SOURCE: Marathon Petroleum Corp.
February 5, 2025
BY Erin Voegele
Marathon Petroleum Corp. released fourth quarter financial results on Feb. 4, reporting a profitable three-month period for its newly formed renewable diesel segment. Improved earnings are attributed to increased capacity utilization.
Marathon during the fourth quarter established a renewable diesel segment, which now includes renewable diesel activities and assets historically reported as part of the company’s refining and marketing segment. The renewable diesel segment includes Marathon’s wholly owned biorefinery in Dickison, North Dakota, which has the capacity to produce 184 MMgy of renewable diesel and the California-based Martinez Renewable Fuels facility, a 50/50 joint venture with Neste Corp. that features feedstock pretreatment capabilities and has the capacity to produce 730 MMgy of renewable diesel. The segment also includes other renewable diesel activities and assets, such as a feedstock aggregation facility, pretreatment facility, and an interest in the North Dakota-based Spiritwood soybean processing complex, which is a joint venture with ADM.

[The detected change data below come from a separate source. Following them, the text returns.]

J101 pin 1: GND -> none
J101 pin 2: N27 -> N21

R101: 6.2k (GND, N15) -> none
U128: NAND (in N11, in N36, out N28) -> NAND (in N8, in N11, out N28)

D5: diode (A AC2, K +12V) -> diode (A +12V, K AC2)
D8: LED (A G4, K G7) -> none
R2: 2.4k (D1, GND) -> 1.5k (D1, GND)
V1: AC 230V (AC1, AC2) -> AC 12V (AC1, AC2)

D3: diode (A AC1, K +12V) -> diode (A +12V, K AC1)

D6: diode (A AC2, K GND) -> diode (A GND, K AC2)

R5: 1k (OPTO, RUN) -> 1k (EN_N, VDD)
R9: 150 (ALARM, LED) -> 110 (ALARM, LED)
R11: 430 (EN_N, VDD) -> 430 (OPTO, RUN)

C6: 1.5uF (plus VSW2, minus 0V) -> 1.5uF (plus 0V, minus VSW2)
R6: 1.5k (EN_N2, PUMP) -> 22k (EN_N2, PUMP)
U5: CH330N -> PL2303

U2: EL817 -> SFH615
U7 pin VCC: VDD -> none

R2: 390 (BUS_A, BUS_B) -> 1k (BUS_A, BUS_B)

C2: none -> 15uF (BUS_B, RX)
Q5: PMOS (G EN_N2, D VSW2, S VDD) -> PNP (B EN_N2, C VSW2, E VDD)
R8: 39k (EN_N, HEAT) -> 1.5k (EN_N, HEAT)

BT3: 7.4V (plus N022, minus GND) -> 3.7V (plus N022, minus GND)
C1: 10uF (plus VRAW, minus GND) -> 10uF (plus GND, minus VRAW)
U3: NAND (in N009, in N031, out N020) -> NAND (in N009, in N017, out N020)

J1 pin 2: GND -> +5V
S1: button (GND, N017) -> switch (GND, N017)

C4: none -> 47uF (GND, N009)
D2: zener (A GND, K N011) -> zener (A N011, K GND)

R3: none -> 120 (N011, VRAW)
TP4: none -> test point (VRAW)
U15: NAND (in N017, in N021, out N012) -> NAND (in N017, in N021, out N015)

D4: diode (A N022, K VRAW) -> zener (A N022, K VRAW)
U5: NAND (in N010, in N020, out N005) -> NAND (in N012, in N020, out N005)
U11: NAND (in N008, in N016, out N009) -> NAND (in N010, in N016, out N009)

The renewable diesel segment reported adjusted EBITDA of $28 million for the fourth quarter, compared to a $47 million loss reported for the same period of 2023. The company primarily attributed the improvement to increased utilization, particularly at the Martinez facility.
For the full year 2024, adjusted EBITDA for the renewable diesel segment was a $150 million loss, compared to a $64 million loss reported for the previous year.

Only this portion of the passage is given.